The itinerary below is a sample. Hiking times are an average and will vary depending on the group. Additionally, lunch and camp sites may change to meet the needs of the group and conditions.

Before the Salkantay Trek, your guide will meet you at your hotel for an in-depth briefing. This provides an opportunity to ask questions and do any last-minute shopping before leaving Cusco.

Starting early in the morning we leave Cusco and cross the broad Anta Valley, where we see small villages of mud brick houses with thatched or red tiled roofs, fields of grain, and herds of cattle. Our first stop is to visit the Inca site of Quillarumiyoc (Temple of the Moon). This religious center contains walls, buildings, fountains, and its centerpiece, the Moonstone. A limestone boulder with a base relief of the moon that is found only here, the Moonstone is still used by shamans. We have breakfast near the site and then continue driving to the trailhead at Sayllapata where we meet our horse wranglers. Our Salkantay Trek begins by hiking up to longest water irrigation channel built in the Incas time many centuries ago to the camp side of Soraypampa 3900m where we have spectacular views of Salkantay and Humantay snow caped Mountains

After a delicious breakfast next to Salkantay and Umantay mountains view, we start one-and-a-half hour ascent to the lake of Umantay source to enjoy spectacular view of the glacier lake and surrounding moraines them we walk back down to Soraypampa for a delicious lunch were it will be waiting. After lunch we start ascent towards the massive bulk of Salcantay (6271m) which soon dominates our view. We camp at around 4400m in the high grassy meadow of ICHUPATA, below the south face and glaciers of the impressive peak.

The high point of the trek and this morning's goal is the INCA CHIRIASCCA pass at almost 5000m. Climbing more steeply now we walk close to the spectacular glaciers and ice walls of Nevado Salkantay. Passing through Pampa Japonesa, base camp for a Japanese mountaineering expedition, we finally top the pass and gain some excellent 360° panoramic views. Inca Chiriascca means ‘the Inca fell ill from cold', and the exposed situation makes it easy to see why. Descending from the pass, we drop down into the upper reaches of a broad valley where Salcantay reappears in a new profile. After passing a huge ridge of terminal moraine, once the snout of the East Salcantay Glacier, the river suddenly becomes dead straight, canalised by the Incas centuries ago. We camp alongside the canal close to the hamlet of PAMPACAHUANA village at (3870m).

This morning, we follow the canal, which soon drops into a steep-sided valley with a changing landscape as the vegetation becomes thicker. The path follows the side of this valley all the way to Paucarcancha, an Inca watchtower which guarded the Pampacahuana and Q’esca valley.
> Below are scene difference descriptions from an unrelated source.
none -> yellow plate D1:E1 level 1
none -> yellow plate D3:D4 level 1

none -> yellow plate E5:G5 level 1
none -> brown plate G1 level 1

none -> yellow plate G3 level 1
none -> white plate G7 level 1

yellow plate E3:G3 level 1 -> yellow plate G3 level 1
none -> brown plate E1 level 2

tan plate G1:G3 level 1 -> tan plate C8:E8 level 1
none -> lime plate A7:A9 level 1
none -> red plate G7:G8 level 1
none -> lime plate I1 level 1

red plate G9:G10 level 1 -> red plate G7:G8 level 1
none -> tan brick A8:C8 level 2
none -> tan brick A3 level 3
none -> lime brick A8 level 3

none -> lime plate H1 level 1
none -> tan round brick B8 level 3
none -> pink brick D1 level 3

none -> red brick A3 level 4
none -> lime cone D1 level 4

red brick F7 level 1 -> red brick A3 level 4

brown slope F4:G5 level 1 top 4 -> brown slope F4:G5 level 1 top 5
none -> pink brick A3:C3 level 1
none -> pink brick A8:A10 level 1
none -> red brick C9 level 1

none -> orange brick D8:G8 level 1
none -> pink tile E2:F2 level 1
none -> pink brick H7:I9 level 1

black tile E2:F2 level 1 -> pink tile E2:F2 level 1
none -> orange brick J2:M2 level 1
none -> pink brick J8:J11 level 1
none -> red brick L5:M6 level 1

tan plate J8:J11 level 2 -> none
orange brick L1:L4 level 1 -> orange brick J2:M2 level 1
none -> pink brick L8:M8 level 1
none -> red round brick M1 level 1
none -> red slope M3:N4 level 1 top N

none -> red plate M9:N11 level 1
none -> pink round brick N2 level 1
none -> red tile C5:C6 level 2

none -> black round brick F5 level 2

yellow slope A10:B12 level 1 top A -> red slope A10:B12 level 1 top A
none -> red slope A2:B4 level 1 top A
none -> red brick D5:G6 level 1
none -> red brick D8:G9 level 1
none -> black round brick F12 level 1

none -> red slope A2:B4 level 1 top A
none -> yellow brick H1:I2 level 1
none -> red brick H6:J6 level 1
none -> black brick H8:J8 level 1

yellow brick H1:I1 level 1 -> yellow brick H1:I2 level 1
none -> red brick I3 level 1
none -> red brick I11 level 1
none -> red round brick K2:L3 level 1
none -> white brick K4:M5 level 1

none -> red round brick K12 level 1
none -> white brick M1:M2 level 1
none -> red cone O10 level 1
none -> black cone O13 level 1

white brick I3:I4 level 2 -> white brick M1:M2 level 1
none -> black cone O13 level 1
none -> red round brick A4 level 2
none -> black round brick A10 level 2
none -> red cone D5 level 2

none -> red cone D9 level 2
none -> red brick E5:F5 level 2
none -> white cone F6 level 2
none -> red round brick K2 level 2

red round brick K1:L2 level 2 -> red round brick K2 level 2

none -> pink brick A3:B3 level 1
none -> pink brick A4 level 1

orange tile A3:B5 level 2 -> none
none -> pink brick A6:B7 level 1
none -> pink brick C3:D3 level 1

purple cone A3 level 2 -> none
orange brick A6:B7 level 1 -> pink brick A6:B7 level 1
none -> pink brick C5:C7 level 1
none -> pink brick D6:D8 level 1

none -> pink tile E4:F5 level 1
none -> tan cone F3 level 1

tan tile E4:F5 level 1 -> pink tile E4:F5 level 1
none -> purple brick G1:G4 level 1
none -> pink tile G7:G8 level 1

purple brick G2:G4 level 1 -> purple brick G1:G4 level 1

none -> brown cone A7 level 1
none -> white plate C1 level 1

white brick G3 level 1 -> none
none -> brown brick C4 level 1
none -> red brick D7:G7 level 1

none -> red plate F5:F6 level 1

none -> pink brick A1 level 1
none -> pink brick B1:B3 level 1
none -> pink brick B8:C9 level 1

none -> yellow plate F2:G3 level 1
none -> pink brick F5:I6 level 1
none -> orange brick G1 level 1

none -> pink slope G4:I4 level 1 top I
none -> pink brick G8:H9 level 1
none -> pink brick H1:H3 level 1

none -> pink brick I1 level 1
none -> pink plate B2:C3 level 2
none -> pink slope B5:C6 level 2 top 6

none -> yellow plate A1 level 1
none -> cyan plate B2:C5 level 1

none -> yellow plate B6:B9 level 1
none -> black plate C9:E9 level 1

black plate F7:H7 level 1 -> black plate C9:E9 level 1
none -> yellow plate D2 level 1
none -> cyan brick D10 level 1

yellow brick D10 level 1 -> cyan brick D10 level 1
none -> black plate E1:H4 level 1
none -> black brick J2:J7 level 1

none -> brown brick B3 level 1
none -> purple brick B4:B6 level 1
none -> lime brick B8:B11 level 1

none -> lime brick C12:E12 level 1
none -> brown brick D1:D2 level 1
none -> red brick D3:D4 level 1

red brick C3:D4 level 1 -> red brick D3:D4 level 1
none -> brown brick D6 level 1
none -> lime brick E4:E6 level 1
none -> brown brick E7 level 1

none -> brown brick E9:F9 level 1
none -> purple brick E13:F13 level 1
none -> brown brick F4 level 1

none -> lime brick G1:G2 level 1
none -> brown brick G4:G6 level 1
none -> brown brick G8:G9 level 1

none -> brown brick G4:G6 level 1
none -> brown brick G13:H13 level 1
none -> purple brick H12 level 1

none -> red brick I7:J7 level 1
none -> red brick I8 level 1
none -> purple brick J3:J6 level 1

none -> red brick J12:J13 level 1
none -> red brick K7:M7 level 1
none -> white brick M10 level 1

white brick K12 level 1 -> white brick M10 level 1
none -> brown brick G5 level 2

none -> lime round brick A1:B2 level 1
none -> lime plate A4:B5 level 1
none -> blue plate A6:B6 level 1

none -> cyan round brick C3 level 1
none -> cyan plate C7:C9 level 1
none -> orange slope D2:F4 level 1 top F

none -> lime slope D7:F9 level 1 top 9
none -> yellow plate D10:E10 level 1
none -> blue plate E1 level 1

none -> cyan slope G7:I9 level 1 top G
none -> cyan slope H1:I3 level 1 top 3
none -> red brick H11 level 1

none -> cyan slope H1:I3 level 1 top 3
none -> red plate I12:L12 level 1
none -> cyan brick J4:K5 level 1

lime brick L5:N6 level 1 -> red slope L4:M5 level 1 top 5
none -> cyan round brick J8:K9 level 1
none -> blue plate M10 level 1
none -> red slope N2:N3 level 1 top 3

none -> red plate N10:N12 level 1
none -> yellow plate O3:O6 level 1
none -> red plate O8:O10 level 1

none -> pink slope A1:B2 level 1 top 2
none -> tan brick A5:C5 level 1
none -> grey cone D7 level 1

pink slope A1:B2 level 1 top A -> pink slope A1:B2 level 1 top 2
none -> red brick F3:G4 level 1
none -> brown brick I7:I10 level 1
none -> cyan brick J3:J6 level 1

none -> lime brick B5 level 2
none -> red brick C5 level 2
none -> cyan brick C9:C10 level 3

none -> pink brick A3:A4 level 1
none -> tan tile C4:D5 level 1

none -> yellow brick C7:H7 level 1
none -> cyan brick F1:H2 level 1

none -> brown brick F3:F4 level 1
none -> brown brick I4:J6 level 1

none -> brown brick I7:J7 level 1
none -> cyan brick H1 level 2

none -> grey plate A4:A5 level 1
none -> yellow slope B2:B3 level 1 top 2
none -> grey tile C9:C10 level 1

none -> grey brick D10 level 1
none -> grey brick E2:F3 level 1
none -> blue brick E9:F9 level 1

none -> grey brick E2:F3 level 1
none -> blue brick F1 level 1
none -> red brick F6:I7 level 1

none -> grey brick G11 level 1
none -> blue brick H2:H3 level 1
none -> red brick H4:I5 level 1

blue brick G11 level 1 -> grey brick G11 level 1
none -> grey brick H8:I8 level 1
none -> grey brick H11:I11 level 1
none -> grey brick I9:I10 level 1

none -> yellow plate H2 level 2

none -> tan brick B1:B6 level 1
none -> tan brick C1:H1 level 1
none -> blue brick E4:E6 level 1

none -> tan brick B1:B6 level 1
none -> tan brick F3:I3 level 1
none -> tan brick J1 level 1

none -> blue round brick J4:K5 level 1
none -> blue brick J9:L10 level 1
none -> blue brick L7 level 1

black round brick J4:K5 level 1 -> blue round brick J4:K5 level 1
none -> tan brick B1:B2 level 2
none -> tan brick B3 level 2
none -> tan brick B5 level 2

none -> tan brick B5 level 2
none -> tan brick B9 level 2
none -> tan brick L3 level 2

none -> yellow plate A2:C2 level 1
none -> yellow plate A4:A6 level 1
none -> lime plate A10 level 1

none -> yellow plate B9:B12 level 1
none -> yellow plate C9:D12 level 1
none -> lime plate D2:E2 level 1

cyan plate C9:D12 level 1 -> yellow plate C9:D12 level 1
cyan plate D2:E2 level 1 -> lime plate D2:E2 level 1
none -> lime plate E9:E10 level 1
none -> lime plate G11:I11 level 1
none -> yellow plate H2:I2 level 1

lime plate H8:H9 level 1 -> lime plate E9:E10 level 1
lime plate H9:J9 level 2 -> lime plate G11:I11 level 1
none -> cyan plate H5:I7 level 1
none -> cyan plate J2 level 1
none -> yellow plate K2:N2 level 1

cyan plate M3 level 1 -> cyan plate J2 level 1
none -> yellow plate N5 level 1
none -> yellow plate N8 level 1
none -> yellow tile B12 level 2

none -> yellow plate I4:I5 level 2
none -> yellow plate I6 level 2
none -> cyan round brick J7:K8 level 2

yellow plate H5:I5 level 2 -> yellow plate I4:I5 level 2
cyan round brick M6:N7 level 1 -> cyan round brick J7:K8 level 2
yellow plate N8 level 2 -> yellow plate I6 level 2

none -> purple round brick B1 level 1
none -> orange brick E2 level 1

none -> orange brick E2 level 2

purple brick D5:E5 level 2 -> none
We have time to explore this small site before continuing to the village of Huayllabamba (3100m) where we camp for the night.

Today we join the main classic Inca Trail, the iconic trek to Machu Picchu. From the village of Huayllabamba, a long and steady climb of 5 hours takes us first through an area of cloud forest to the meadows of Llulluchapampa 3800m, then over the Warmihuañusca (Dead Woman’s) pass at 4,215m where you’ll get magnificent view of Huayllabamba and Pacaymayo valley. After quite a long, steep descent we camp in the scenic Pacaymayo valley (3600m).

After breakfast start with the easier climb to Inca site of Runcuracay where we visit to explore the site itself and then continue up to Runcuracay Pass (3960m), and from now on the Inca Trail becomes a clearly defined path made of flat boulders. We pass the ruins of Sayacmarca and suddenly enter cloud forest. At one point the trail passes through a short Inca tunnel before crossing onto the Amazon side of the continental divide. We camp on the ridge above the Inca site of Phuyupatamarca (3700m), Fron the camp side you get stunning views of sunset and sunrise as well as the Vilcabamba, Salkantay, Veronica, and Machu Picchu Mountains.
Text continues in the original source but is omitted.